I wrapped each gift carefully and they were an enormous success with my friends (or so they said) and I tend to think they were appreciated. I see them in use at the homes of my pals. Of course, it could be one of those situations where they say, “Somebody go down to the basement and find those bloody coasters – Roe is on her way over here”.
It was a rewarding experience for me. With that in mind I got to thinking about what I might give as gifts to this motley crew come December. My annual soiree isn’t far away now, and if I’m going to make something I need to start soon. I was sitting at my desk yesterday having a chat with Scrummie when the thought popped it my head – “Why not make an Innukshuk for everyone?” They are a great conversation piece and represent a bit of our far northern, Canadian heritage. I picked Scrummie up and looked at him. How difficult could it be? Of course that’s what I thought about the coasters until I started to scrub, coat and buff each of the eight dozen pieces of marble.
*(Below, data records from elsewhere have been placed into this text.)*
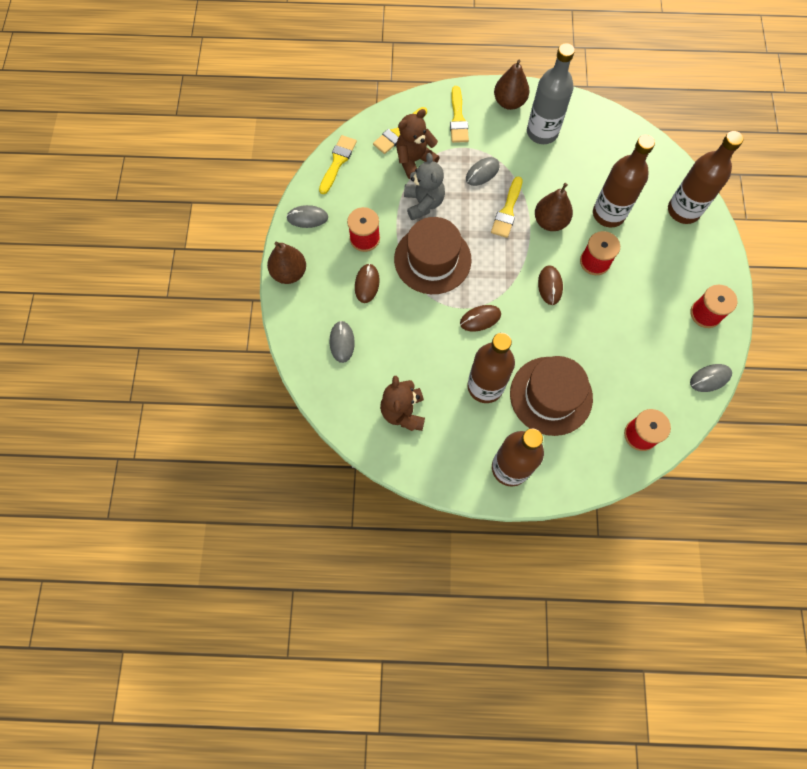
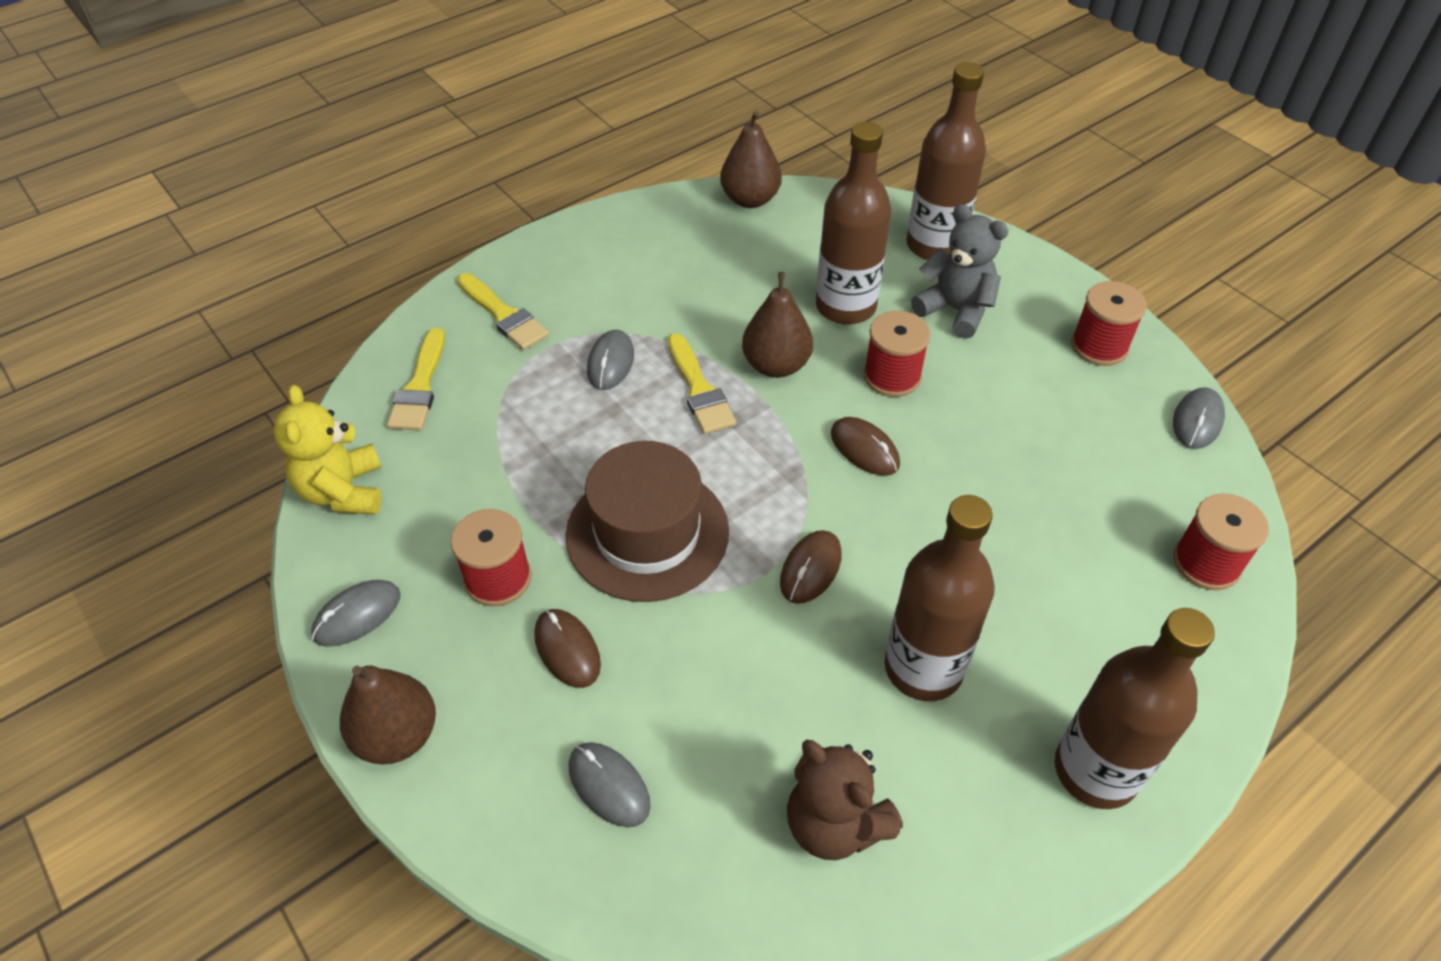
camera: 40 degrees left, 20 degrees down
(337, 162) = (343, 491): yellow brush -> yellow teddy bear
(414, 160) = (483, 410): brown teddy bear -> none
(423, 203) = (554, 460): grey teddy bear -> grey teddy bear (955, 310)
(509, 102) = (564, 253): brown pear -> brown pear (750, 199)
(542, 132) = (650, 263): grey bottle -> none
(551, 395) = (1031, 604): brown hat -> none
However an Innukshuk is really just a three to five inch oval shaped base stone with a jumble of smaller stones piled on top to look like a human (sort of). The head stone seems to be important as that appears to bestow each piece with its “human” flair. The stones are coated with some sort of finish (I suspect a glaze) to give them a polished sheen. The eight to twelve stones seem to fit together in a haphazard pattern, with different sizes representing the feet and legs, mid-section and upper body.
The placement of the head stone gives the body its human quality, and different colours and textures add interest and personality. Ziggy likes Scrummie better than his nameless, bigger friend and most mornings he attempts to chew on Scrummie’s little head and arms while I check my E-mail. Scrummie must find this a bit disconcerting.
So that’s it then. I’ve already tracked down a couple of sources for river stones that I’m going to check out tomorrow and I’ve also remembered a store on Gerrard Street, where I once bought colourful rocks in a great variety of shapes and sizes for my garden fountain. The next task will be to determine what kind of glue I need to hold stones together. Upon close examination (without getting overly personal) Scrummie’s parts appear to be affixed with a heavy, clear almost gel-like type of glue. It’s undoubtedly available from a building store or craft outlet.
With the supplies sourced, I just need a couple of hours to pick them up and then it will be up to my wild and crazy imagination to create an individual Innukshuk for each person. I’ll have to use colour, shape, height and style to create a unique piece for everyone and that should be a lot of fun. A chance to make something memorable at Christmas for people I care about.
Of course it’s impossible to know how any project like this will turn out. I may use the wrong glue and my friends may end up with Innukshuk bits scattered about their homes, or the river stones I select may be brittle with age and crack along an unseen fissure, causing the little guy to fall asunder. However after due consideration, that’s a risk I’m prepared to take. I can feel my creative genius bubbling under the surface. I’m almost sure Scrummie will be impressed.
As for Augie and Ziggy, I can never tell what’s going on in their little noggins, but it may be possible to make Innukshuk puppies and puddies. Time will tell. Maybe I’ll end up becoming a renowned Toronto “petukshuk” artiste – known and loved for my unique stone renderings of the pets of the city’s rich and famous. I like to keep my options open in life. I never know what may happen during the course of any give day. Just this morning I was a real estate agent and now I’m on the verge of artistic greatness. It’s remarkable what a difference a few hours can make!